I wonder if you could let me know the Korean expression similar to "from the best to the worst"

----
below is the context. (in conversation)

Interviewee: "I've ever gone there"
Interviewer: "which store do you like?"
Interviewee: "For sure, I'd rather like Soups, going on the Royal Road"
Interviewer: "you mean, Soups, but it's a little expensive, right?"
Interviewee: *"From the best to the worst"*

*Soups is the name of the store.
----



If you don't mind, please translate the conversation to Korean language.
Thank you in advance!


----------



## Kross

810senior said:


> Interviewee: *"From the best to the worst"*


 It is not clear (to me) what this sentence means. Do you mean that there are menu items at a wide range of prices from the reasonablely priced ones to the extremely expensive ones? If so, I' say, "음식 가격대는 저렴한 것부터 비싼 것까지 다양합니다."


----------



## 810senior

Thank you for reply!




Kross said:


> It is not clear (to me) what this sentence means.

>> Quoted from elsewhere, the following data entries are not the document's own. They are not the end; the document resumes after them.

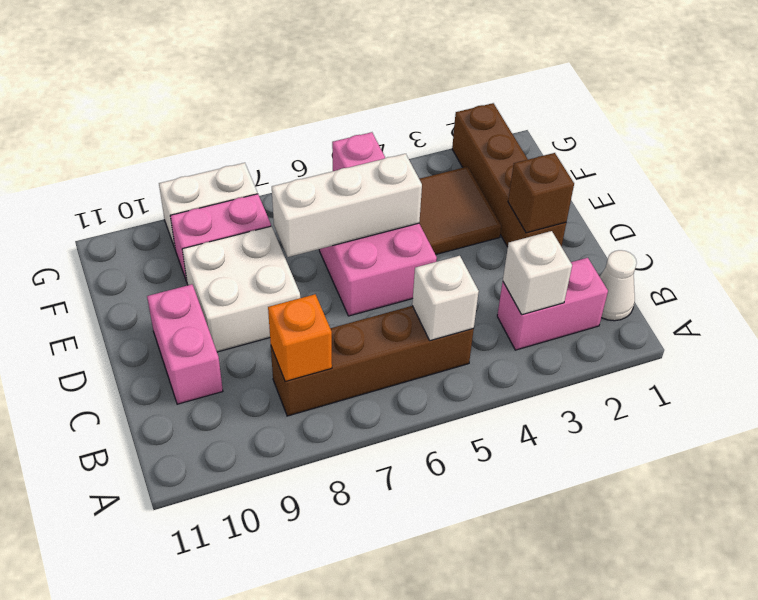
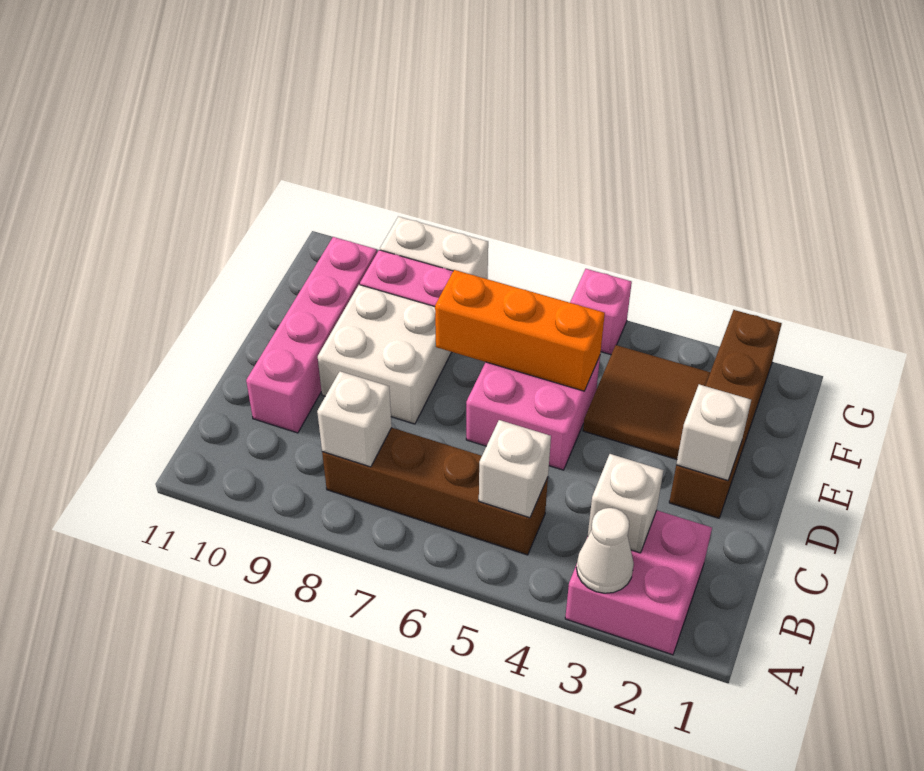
white cone B1 level 1 -> white cone A3 level 2
pink brick B2:B3 level 1 -> pink brick A2:B3 level 1
orange brick B8 level 2 -> white brick B8 level 2
pink brick C10:D10 level 1 -> pink brick C10:F10 level 1
brown brick D2 level 2 -> white brick D2 level 2
white brick E5:E7 level 2 -> orange brick E5:E7 level 2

Do you mean that there are menu items at a wide range of prices from the reasonablely priced ones to the extremely expensive ones? If so, I' say, "음식 가격대는 저렴한 것부터 비싼 것까지 다양합니다."




I'm sorry...

That conversation is translated from Japanese.
In the original sentence, it's ピンキリですけどね(translit. pinkiri desukedone). it means, I think, the price that you can choose from that store(Soups) is various from the cheep to the expensive.
On top of that can I ask you the translation in a more vulgar manner?


----------



## Kross

810senior said:


> On top of that can I ask you the translation in a more vulgar manner?


 A more casual translation would be, "싼 것도 있고 비싼 것도 있어요."


----------



## 810senior

Kross, thank you for reply!

I'm glad that you could let me know the expression if a similar idiom(from the best to the worse, ピンキリですけどね) exists


----------